Chapter 39
The Grand Hall had been transformed for the Solstice Festival.
Floating orbs of light drifted near the vaulted ceiling, casting warm amber glows across the polished floor.
Garlands of winter flowers—enchanted to bloom despite the season—draped from every archway.
Long tables lined the walls, laden with food and drinks that sparkled with subtle magic.
And in the center, the dance floor gleamed like black ice, waiting for the bonded pairs to take their positions.
I stood at the entrance in my black dress, acutely aware of every eye that turned toward me.
The whispers started immediately. I caught fragments as people noticed the silver-white dragon mark on my forearm, fully visible against the dark silk:
"—light dragon bond—"
"—survived the assassination—"
"—first in three hundred years—"
Aurelius's presence hummed through our bond, warm and reassuring even though he was outside in the courtyard with the other bonded creatures. "You look magnificent. Now walk in like you own the place."
"I don't own the place."
"Then borrow it for the evening. Same result."

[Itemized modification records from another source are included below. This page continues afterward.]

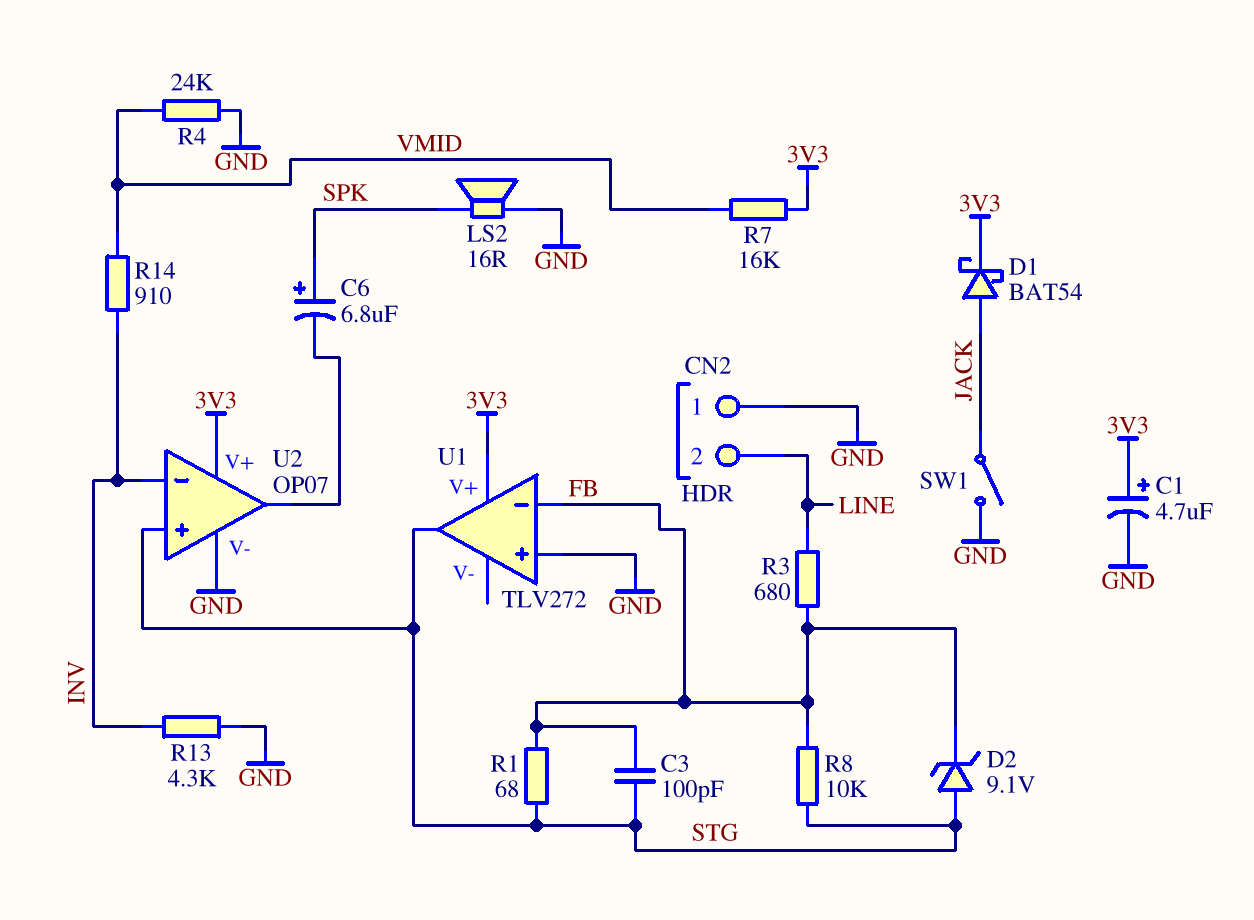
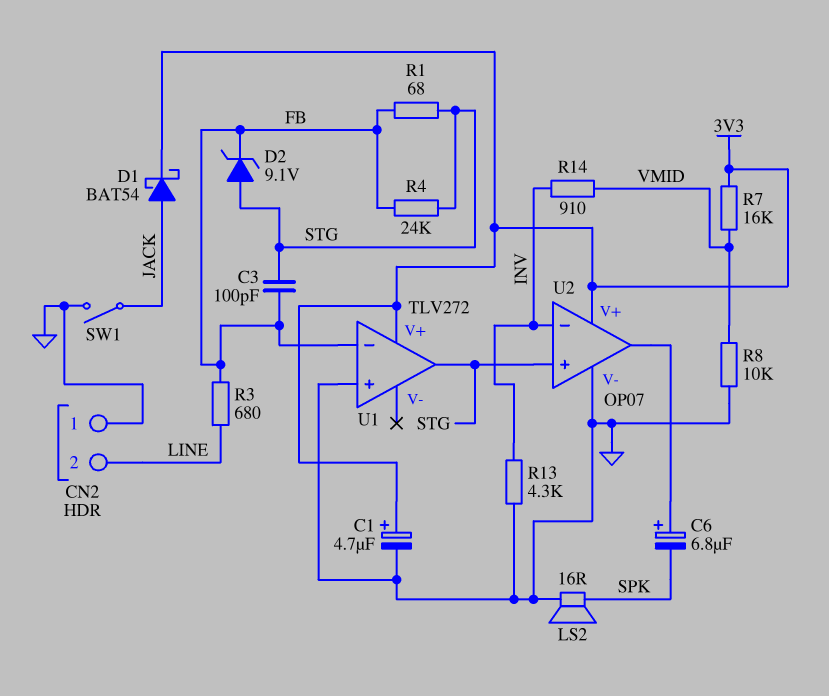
C6: 6.8uF (plus SPK, minus U2/out) -> 6.8uF (plus U2/out, minus SPK)
R4: 24k (GND, VMID) -> 24k (FB, STG)
R8: 10k (FB, STG) -> 10k (GND, VMID)

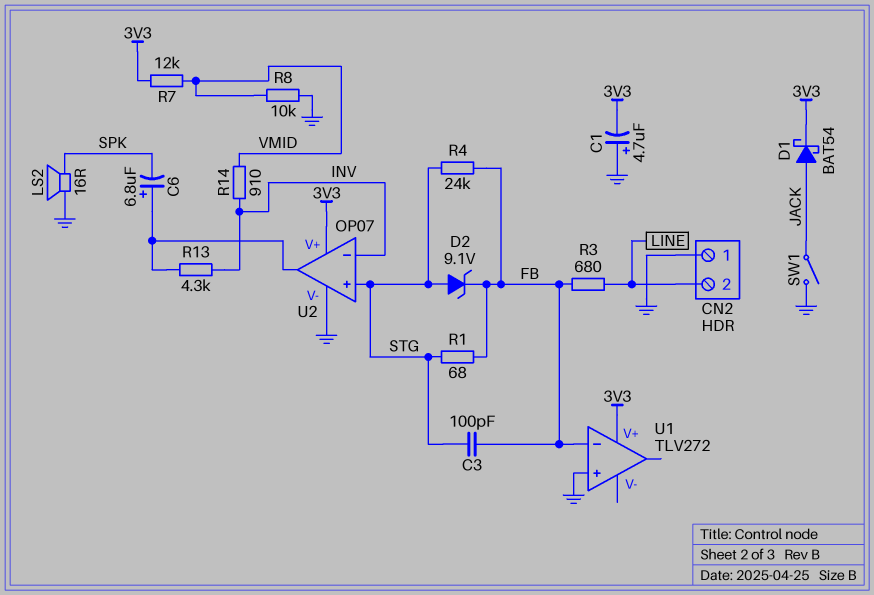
C1: 4.7uF (plus 3V3, minus GND) -> 4.7uF (plus GND, minus 3V3)
R7: 16k (3V3, VMID) -> 12k (3V3, VMID)
R13: 4.3k (GND, INV) -> 4.3k (INV, U2/out)
U1 pin out: STG -> none

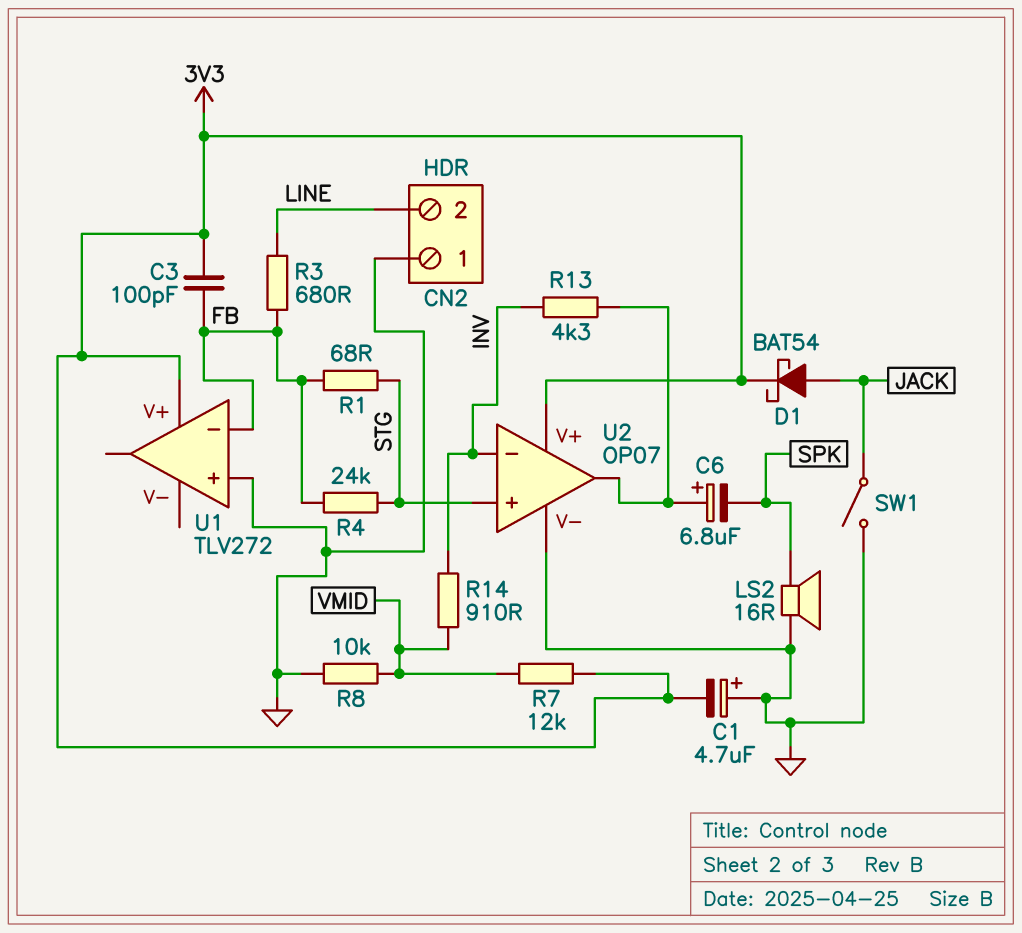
C3: 100pF (FB, STG) -> 100pF (3V3, FB)
D2: zener 9.1V (A STG, K FB) -> none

I took a breath and stepped fully into the hall.
The dress moved like liquid shadow around me, the fitted bodice and flowing skirt creating elegant lines that made me feel powerful rather than exposed.
My white-blonde hair had been styled simply—pulled back to showcase the dragon mark, a few loose strands softening the effect.
Silver jewelry caught the light with each movement.
I looked like I belonged here. Like I was someone who mattered.
Even if I felt like I was seconds from bolting.
"Serenya!" Brooke appeared in her crimson gown, Caleb beside her looking uncomfortable in formal robes. "You look incredible. That dress is perfect."
"So does yours." The crimson brought out the fire in her eyes, made her look like a phoenix herself.
"Kairen's already here," Caleb said, his voice carefully neutral. "Near the far tables. He's been dodging people for the past twenty minutes."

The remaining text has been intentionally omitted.